Referring next to FIGS. 39-41, there are shown still further optional floor plans for a larger-sized unit in a multi-unit building. FIG. 39 illustrates a first optional floor plan for the third floor of such a unit; this floor plan includes a master bedroom 151, second bedroom 152, and third bedroom/loft 153. The option shown in FIG. 40 offers a master bedroom 151, second bedroom 152, and game room 154. FIG. 41 shows a further option with a master bedroom 151 and second bedroom 155. The consumer is free to choose from among these options for the third floor in a larger-sized unit.

A method of construction can be identified that embodies the selection and construction from among the floor plan options. First, a builder constructs the building shell. At some point, concurrent with shell selection or at a later time, a unit size is defined. As described in the previous section, this would preferably be done by the consumer. It will be appreciated, however, that a first consumer may select a given unit size, and in so doing the consumer defines where the unit separation wall is to be placed. Having done that, the size of the paired unit, the unit that is positioned back-to-back is also defined. Thus, a certain group of consumers may select a floor plan without also having selected the unit size. Once a unit size is determined, the consumer (or other decision maker) can next select a floor plan. At this point, the builder can finish construction of the entire unit.

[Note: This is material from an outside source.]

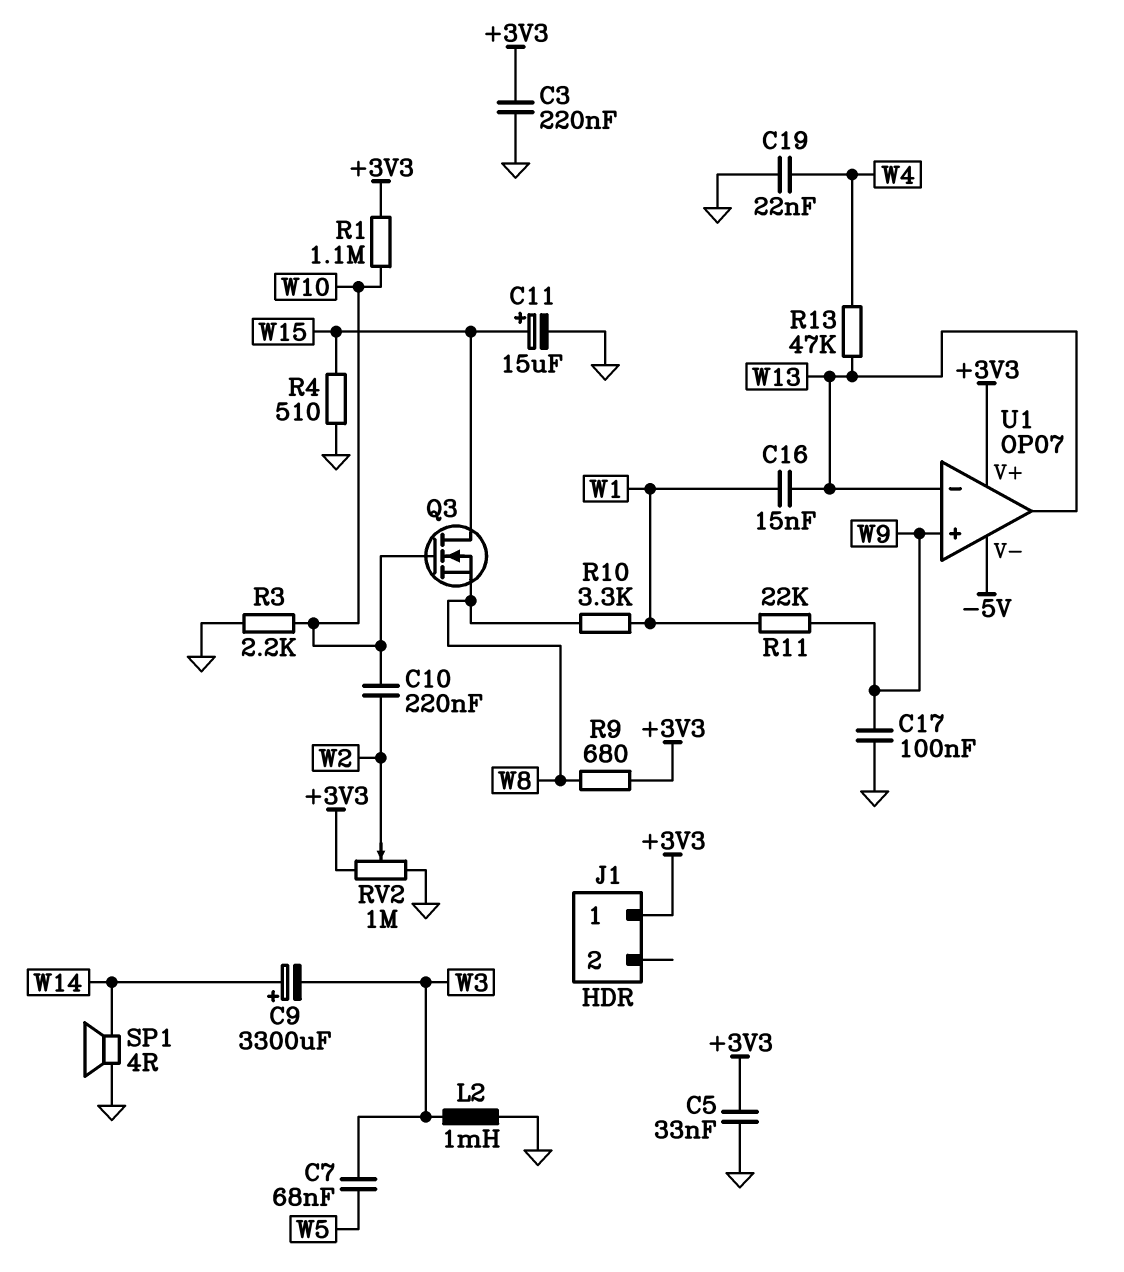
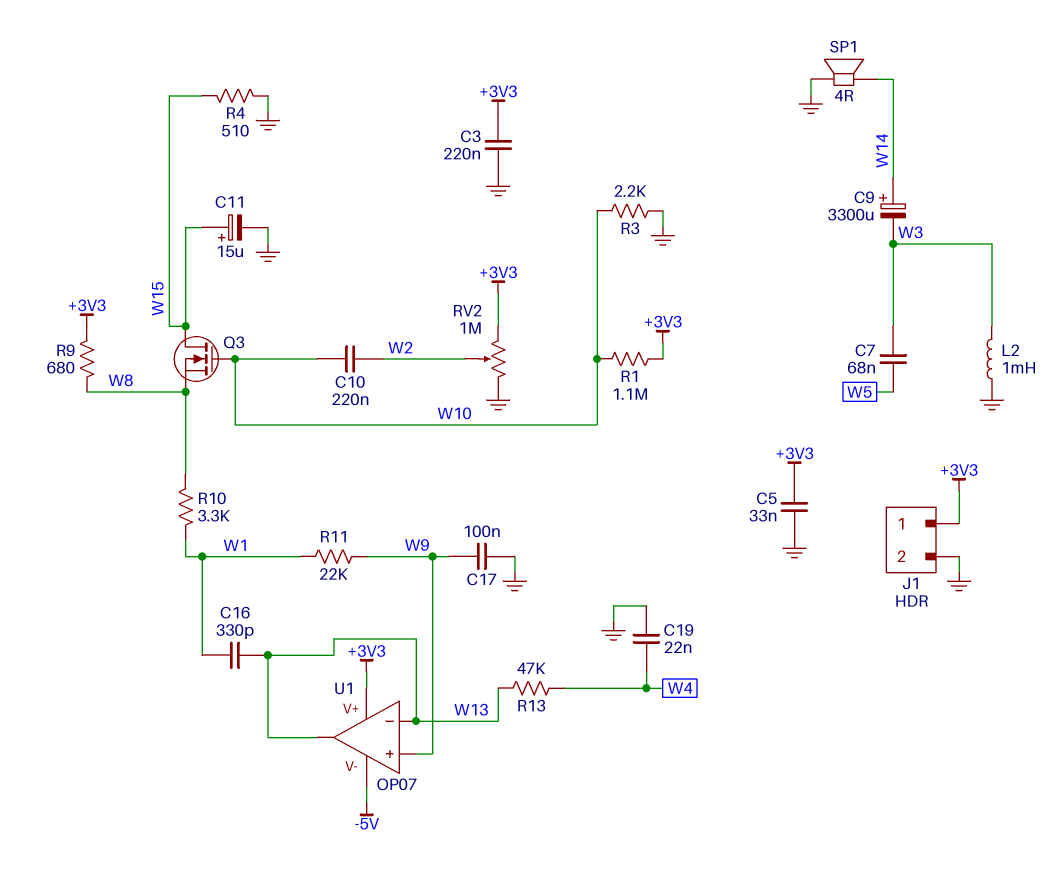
C16: 15nF (W1, W13) -> 330pF (W1, W13)
J1 pin 2: none -> GND

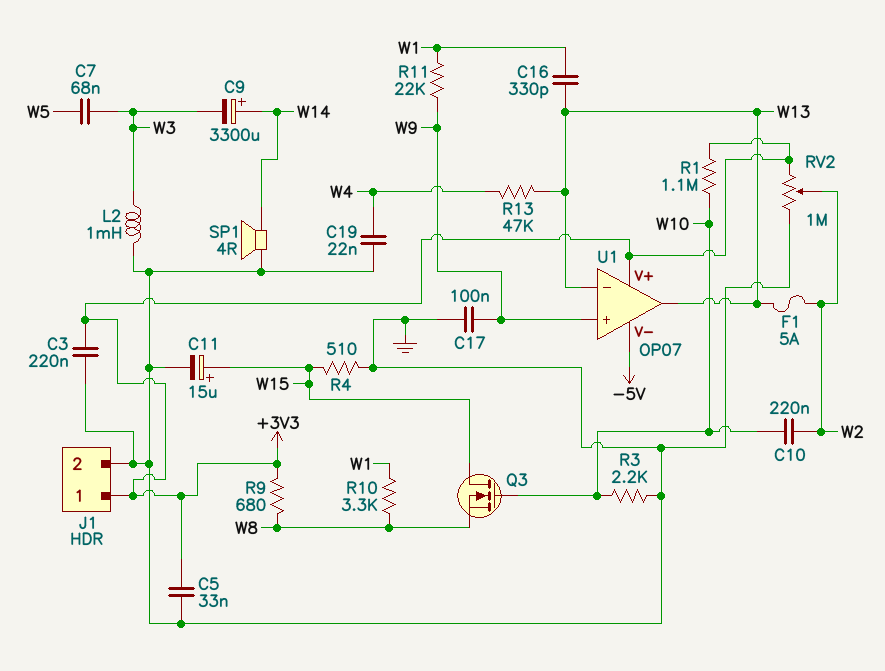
F1: none -> 5A (W2, W13)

The custom floor plan flexibility gives the builder further advantages in building a multiunit project. First, by giving the consumer further options from which to select from, the builder increases the likelihood that units will be sold and sold quickly. Quick sales reduce carrying costs for the project and increase its profitability. Further, the builder has additional flexibility in construction and the related costs. For example a builder need not incur the construction costs, both labor and materials, for finishing a unit, until that unit is sold. In this manner, carrying costs can be minimized by minimizing the time between construction and the closing of the unit. And again, in the preferred method of building custom urban floor plans from a set number of pre-designed options, the builder can have building permits and approvals in place well before the actual construction takes place. In a preferred embodiment, if there are any permit problems with a proposed unit design, the builder determines that during the planning/approval process for the entire project before any significant costs have been incurred with respect to the particular unit.

While the invention has been described with reference to a preferred embodiment or embodiments, it will be understood by those skilled in the art that various changes may be made and equivalents may be substituted for elements thereof without departing from the scope of the invention. In addition, many modifications may be made to adapt a particular situation or material to the teachings of the invention without departing from the essential scope thereof. Therefore, it is intended that the invention not be limited to a particular embodiment disclosed as the best mode contemplated for carrying out this invention, but that the invention will include all embodiments falling within the scope of the appended claims.